Hi all,

I maintain my 'no opinion' position. However, if the votes end up in tie, you can use me as a tie-breaker to be a few inches towards support from the middle ground. On request, Sophie kindly provided me substantial technical response off-list which helped clarify my misunderstanding for ML-KEM. This attestation holds unless someone shows a concrete attack/vulnerability in ML-KEM in the context of TLS.

===

Dear Tanja,

I sincerely apologize to have misunderstood your concerns. I wanted to say that in my understanding, we /tried/ to address some of your concerns. I am sorry to know that none of your concerns were addressed in your opinion.

I am (intentionally) responding to only a few (and not all) of your items where I have clarifying questions.

On 07.07.26 19:00, Tanja Lange wrote:
Dear Muhammad,
Please see inline (though something in your email setting is messing up the
formatting by just indenting; extra > added for making this readable again).
I apologize for that. I haven't changed my email setting for quite a long time and you are the first one who has mentioned this to me. I couldn't figure it out. Anyway, I have reported it to my admin. If someone else sees such a problem in my emails, please write to me off-list with some info, such as which email program you use. Thank you!
On Tue, Jul 07, 2026 at 04:19:23AM +0200, Muhammad Usama Sardar wrote:
The draft now responsibly includes promotion of hybrids.

Can you show me a concrete attack resulting from risky behavior?

Well, it would have to be a vulnerability rather than an attack, but I assume
that's what you mean.
Could you please clarify the difference?
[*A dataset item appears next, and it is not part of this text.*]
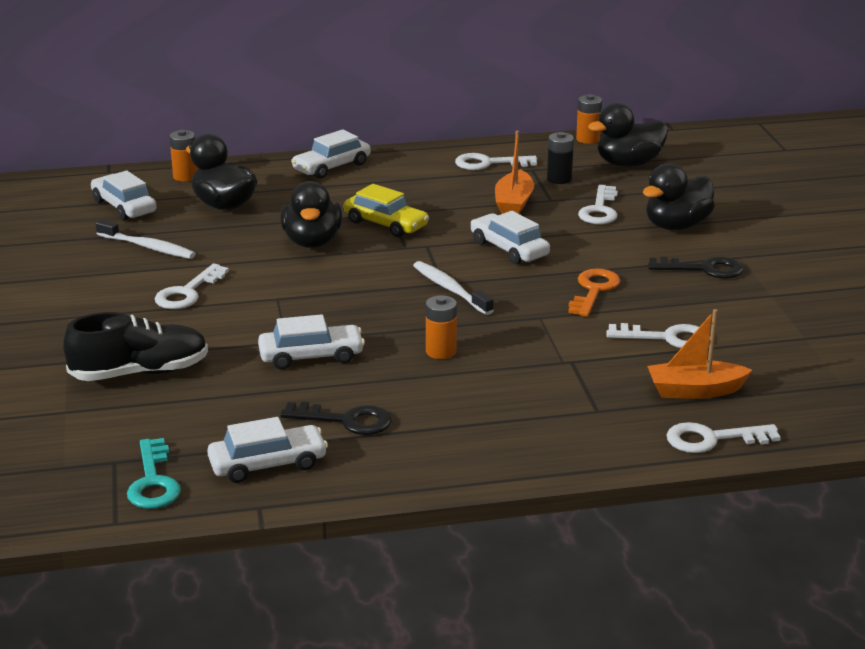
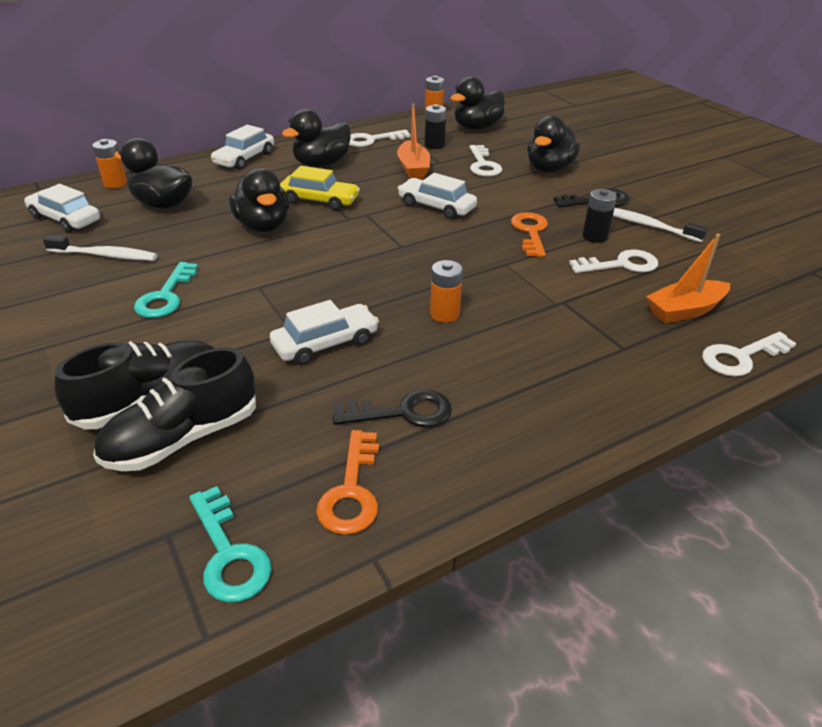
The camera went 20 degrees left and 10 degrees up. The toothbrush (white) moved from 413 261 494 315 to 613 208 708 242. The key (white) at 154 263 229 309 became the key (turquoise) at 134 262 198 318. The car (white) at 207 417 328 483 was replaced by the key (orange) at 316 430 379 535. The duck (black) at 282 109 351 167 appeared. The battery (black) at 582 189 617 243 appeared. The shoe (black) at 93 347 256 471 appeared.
I typically use them interchangeably to meanviolation of a specific security (or privacy) property.
Below you mention Nadim's proof. What that shows is that if you give away the
secret key of one of the components of ECC+PQC then the combined system is
still secure. If you only have PQC and give away the secret key for that, it is
completely insecure. So, I assume that your question is how it could be that we
give away the secret key for ML-KEM.

a) If cryptanalysis of ML-KEM succeeds (completely, as in SIKE, or weakening it
enough as RC4 or RSA-768) the only protection is gone, which makes the outcome
_worse_ than the current situation of pure ECC and worse than for ECC+ML-KEM.
Neither of those will help long-term, but at least the data is not exposed yet.
b) If there are implementation errors in ML-KEM that remove or weaken the
security the only protection is gone. Same as a)
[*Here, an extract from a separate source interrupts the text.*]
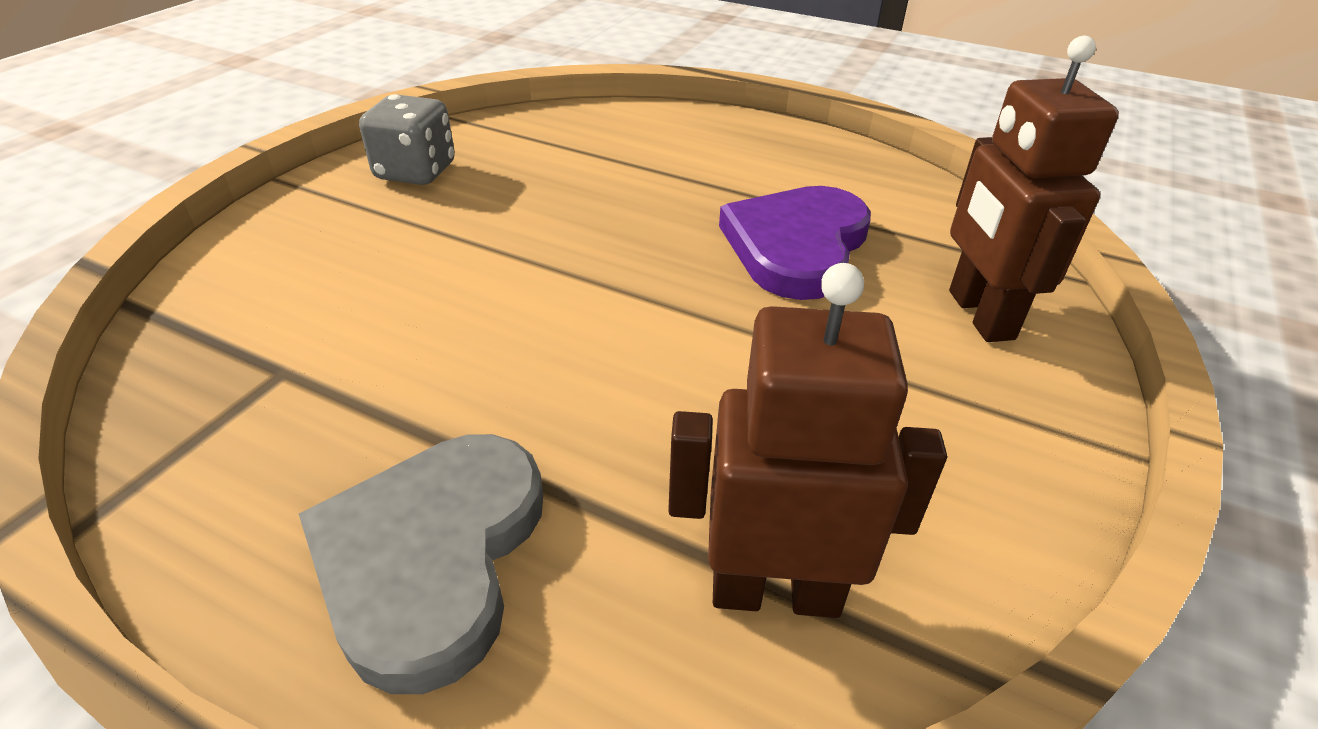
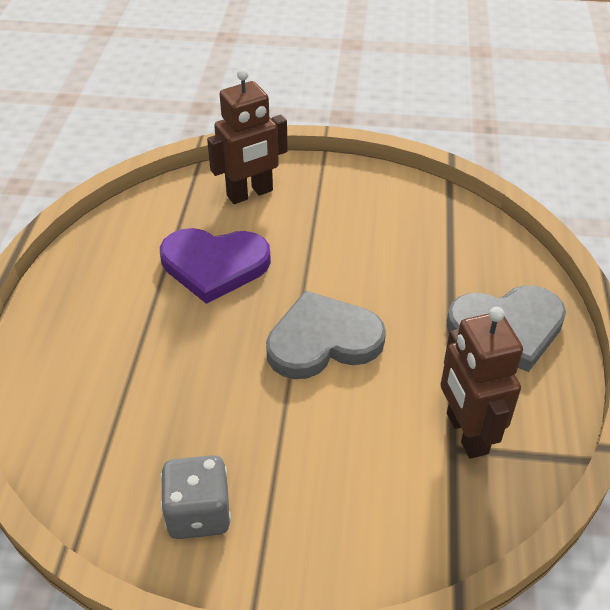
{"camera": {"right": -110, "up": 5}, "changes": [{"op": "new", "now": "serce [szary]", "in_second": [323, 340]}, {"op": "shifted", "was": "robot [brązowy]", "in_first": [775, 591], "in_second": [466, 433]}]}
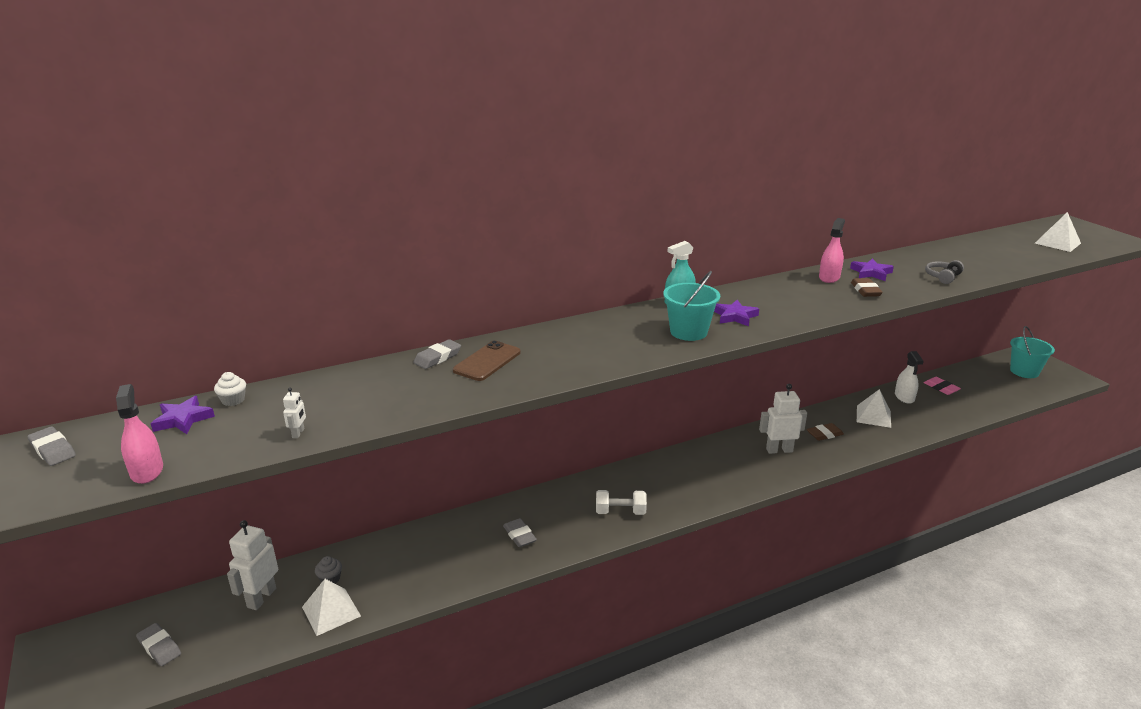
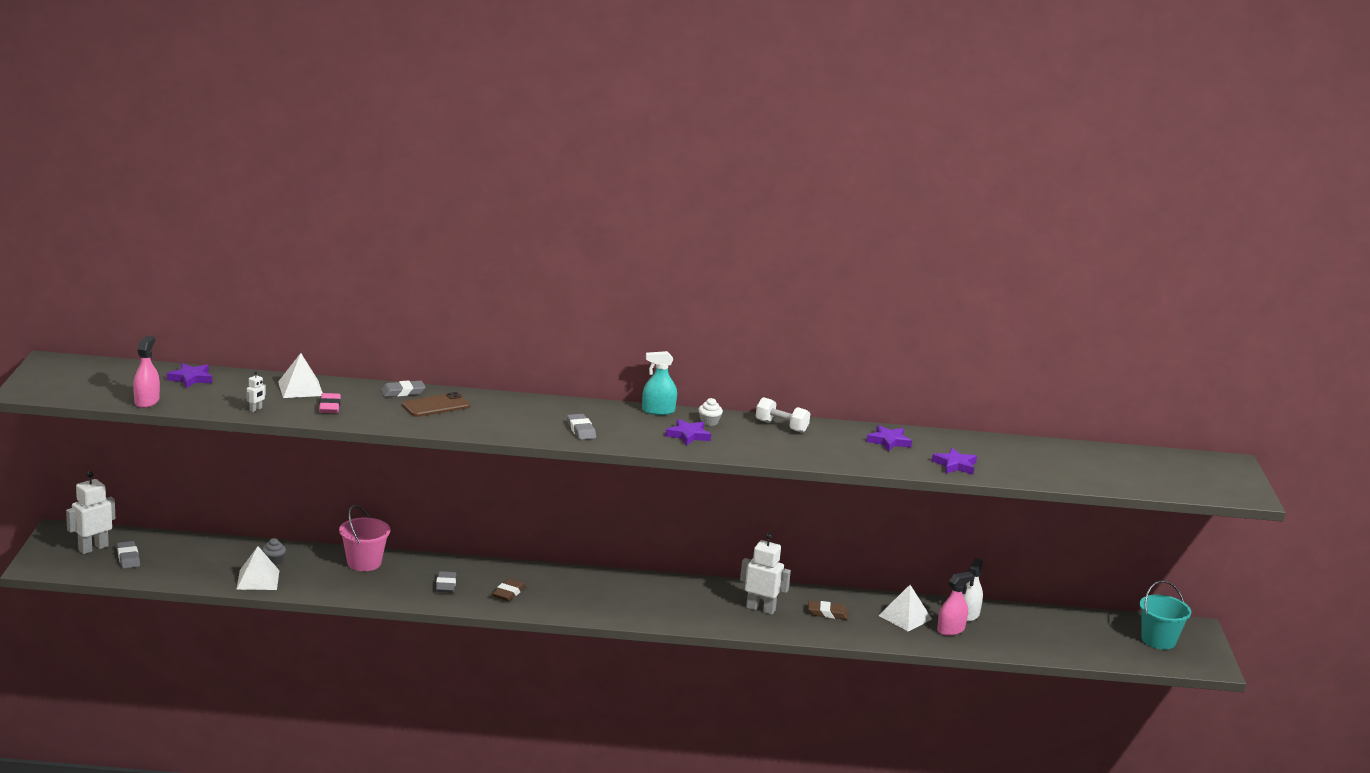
{"camera": {"right": 25, "up": -5}, "changes": [{"op": "shifted", "was": "robot [biały]", "in_first": [261, 598], "in_second": [93, 548]}, {"op": "shifted", "was": "piramida [biały]", "in_first": [1057, 243], "in_second": [300, 388]}, {"op": "shifted", "was": "gumka do mazania [różowy]", "in_first": [941, 388], "in_second": [329, 406]}, {"op": "new", "now": "wiadro [różowy]", "in_second": [364, 563]}, {"op": "shifted", "was": "gumka do mazania [brązowy]", "in_first": [865, 290], "in_second": [508, 593]}, {"op": "shifted", "was": "gumka do mazania [szary]", "in_first": [53, 450], "in_second": [581, 430]}, {"op": "shifted", "was": "muffinka [biały]", "in_first": [233, 400], "in_second": [709, 422]}, {"op": "shifted", "was": "hantel [biały]", "in_first": [620, 512], "in_second": [781, 426]}, {"op": "swapped", "was": "słuchawki [szary]", "now": "gwiazda [fioletowy]", "in_first": [943, 277], "in_second": [955, 465]}, {"op": "shifted", "was": "spryskiwacz [różowy]", "in_first": [829, 277], "in_second": [950, 630]}, {"op": "gone", "was": "wiadro [turkusowy]", "in_first": [688, 332]}]}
Agree with both. Respectfully, I just haven't seen anyone showing any of the 'if' condition to hold right now. Somebody showed an old CVE in the thread but as I understand, prohibition of key reuse avoids that.

I am not a cryptographer, so I need your help in showing the vulnerabilities. Would you mind sharing which specific implementation you think has errors?

     As much as I like PQC and push for
     its adoption asap because we're too late (not my fault), I also warn about
     stability and code quality and we must acknowledge that. I love formally
     verified software like everybody else and it's the best we can do,
The WG spent quite some time in planning, discussing and executing the formal
analysis to the extent that nobody was complaining about formal analysis.
Thanks to Nadim, it was finally formally verified in ProVerif and checked by at
least one FATT member. So we have done "the best" we could do, as you seem to
be saying. Computational proofs already exist and the WG seemed to believe that
to be sufficient.
This might be one part of the misunderstanding. There are (at least) 3 layers
where formal verification is needed
* protocol level,
* proof of primitives level,
* implementation level.
A proof in ProVerif fits in the first category. I wrote "formally verified
software" which is the third kind and not addressed in the RFC and it concerns
the software ecosystem.

In general, I agree but I don't think the three layers are disjoint. Do you agree? For example, in our recent (unrelated to ML-KEM) work, we used ProVerif to verify implementation-level verification of real-world code. Nothing stopped us from making the formal model in ProVerif for the implementation.

Anyway, IIRC Yaakov mentioned the limitations of formal verification during this WGLC and I agree with him.